Al Jazeera America is shutting down, marking the end of an experiment that belongs alongside New Coke in the annals of marketing miscalculations.
Cloaked over the skeleton of what was Current, a channel that itself was struggling, Al Jazeera seemed misguided from the get-go, on almost every level. That included the questionable assumption that there was pent-up demand for another news channel when existing ones were struggling, as well as a belief that U.S. viewers were clamoring for more serious and international coverage, beyond the admittedly paltry amount that’s available to them.

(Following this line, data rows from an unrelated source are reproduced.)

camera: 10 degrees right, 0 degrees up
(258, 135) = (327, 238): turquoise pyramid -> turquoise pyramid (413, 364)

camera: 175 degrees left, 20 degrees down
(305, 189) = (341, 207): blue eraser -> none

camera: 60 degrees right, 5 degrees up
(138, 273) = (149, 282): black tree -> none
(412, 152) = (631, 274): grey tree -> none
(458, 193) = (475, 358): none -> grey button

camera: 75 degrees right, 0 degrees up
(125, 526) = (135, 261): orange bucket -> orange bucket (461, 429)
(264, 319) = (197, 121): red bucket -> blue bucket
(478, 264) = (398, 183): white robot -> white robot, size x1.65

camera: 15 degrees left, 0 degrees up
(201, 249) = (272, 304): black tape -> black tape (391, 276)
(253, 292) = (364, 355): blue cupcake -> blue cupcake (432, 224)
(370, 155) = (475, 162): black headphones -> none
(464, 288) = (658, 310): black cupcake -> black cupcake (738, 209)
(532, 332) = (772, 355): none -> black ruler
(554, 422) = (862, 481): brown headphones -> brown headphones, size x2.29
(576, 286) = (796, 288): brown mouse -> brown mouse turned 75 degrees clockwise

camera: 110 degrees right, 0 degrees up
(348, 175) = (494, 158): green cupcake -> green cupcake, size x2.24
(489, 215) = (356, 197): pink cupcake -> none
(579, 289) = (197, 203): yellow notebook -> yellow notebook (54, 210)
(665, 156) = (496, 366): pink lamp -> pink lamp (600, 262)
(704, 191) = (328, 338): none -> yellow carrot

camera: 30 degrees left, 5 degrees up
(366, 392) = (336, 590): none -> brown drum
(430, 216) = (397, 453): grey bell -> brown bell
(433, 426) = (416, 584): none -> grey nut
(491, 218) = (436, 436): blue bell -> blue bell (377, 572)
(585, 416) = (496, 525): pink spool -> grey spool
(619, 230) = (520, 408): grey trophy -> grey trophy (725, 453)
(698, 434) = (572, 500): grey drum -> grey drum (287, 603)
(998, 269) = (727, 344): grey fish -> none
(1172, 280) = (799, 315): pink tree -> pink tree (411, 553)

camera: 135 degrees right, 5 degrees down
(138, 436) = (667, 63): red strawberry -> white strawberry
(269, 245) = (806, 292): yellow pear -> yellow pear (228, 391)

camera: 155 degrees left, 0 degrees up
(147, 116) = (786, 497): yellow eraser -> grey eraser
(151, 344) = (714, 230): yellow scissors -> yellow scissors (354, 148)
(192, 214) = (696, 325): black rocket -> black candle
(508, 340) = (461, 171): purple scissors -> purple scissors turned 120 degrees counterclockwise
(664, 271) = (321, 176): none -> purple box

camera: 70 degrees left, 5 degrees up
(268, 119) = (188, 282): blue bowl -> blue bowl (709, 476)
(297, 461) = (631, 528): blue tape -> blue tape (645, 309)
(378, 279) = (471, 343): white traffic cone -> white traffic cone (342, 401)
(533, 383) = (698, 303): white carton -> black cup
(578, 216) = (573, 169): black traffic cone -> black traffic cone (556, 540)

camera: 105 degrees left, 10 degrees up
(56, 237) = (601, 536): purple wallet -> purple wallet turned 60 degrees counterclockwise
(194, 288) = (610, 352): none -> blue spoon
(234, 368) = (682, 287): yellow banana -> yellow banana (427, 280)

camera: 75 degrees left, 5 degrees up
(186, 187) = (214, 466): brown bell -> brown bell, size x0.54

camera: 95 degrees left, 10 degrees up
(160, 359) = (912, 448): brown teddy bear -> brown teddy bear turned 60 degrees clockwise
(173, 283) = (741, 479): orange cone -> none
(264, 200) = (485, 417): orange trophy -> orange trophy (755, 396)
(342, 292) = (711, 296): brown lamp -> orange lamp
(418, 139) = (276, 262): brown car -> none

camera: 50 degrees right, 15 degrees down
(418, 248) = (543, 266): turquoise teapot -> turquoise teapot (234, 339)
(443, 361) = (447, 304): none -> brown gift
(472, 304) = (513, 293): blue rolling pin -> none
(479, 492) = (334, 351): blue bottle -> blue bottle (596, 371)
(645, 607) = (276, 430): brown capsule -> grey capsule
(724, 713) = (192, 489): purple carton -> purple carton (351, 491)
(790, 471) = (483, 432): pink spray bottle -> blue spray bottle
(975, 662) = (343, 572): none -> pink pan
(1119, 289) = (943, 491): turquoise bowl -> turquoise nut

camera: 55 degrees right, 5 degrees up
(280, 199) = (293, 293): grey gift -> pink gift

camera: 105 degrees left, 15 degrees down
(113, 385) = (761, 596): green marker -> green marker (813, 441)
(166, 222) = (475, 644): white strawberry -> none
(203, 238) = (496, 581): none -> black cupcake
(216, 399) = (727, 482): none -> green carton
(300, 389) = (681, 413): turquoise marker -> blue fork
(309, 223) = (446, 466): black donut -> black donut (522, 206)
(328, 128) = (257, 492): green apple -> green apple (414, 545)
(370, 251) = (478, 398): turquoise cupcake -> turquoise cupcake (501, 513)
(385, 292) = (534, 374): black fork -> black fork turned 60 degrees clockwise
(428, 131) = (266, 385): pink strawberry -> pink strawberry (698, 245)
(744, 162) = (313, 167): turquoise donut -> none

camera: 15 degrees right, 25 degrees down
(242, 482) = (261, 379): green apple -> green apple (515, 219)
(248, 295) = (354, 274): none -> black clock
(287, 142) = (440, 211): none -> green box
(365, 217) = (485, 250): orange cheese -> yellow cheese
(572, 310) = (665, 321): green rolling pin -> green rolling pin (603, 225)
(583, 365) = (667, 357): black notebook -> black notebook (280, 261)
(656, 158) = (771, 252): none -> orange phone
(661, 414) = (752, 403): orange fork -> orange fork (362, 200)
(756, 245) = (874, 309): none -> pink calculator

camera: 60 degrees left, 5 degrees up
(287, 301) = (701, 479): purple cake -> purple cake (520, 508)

Finally, there was the little matter of the name. Fairly or not, to many in the U.S. Al Jazeera, backed by the government of Qatar, evoked images of a foreign news organization presenting points of view that are perceived as being hostile to America in general, and perhaps especially its policy pertaining to the Middle East. Never mind the merits of those beliefs, choosing to use that name almost surely put too much faith in viewers and created significant distribution and carriage hurdles – the life’s blood of any small cable channel.
Some of the longer-form reporting and investigative journalism that Al Jazeera championed – and for which the channel won awards – is certainly laudable. But there’s a reason “Frontline” exists within the relatively safe harbor of PBS, and that prestigious, issue-oriented documentaries have largely been confined to premium services like HBO and Netflix, even with CNN now making a concerted push into that arena.
Tellingly, the major network news organizations, ad-supported commercial enterprises that they are, see virtually no appetite for serious primetime news. Instead, their magazines are almost exclusively devoted to salacious crimes, hidden-camera stunts and the occasional big interview. As for basic cable, those channels have been awash in talk and opinion because it’s much cheaper to deliver than the investigative work that Al Jazeera touted.
There’s a chicken-and-egg question, of course, as to whether those news operations have helped drag news toward infotainment or are merely responding to viewer preferences. Yet the bottom line is that the gulf between serious TV news and commercially viable news – between what people might say they want, and what they actually watch – has seldom seemed wider. That left Al Jazeera America to claw for what amounted to a niche within a niche.
Whatever the mix of causes, the network’s fate — especially sad for those who have worked to establish it as a credible news source — deals another blow to those who insist there really is an under-served market out there for in-depth reporting. Because while it’s nice to think so and however noble the intentions, when it comes to proving that theory, Al Jazeera America didn’t even have a fighting chance.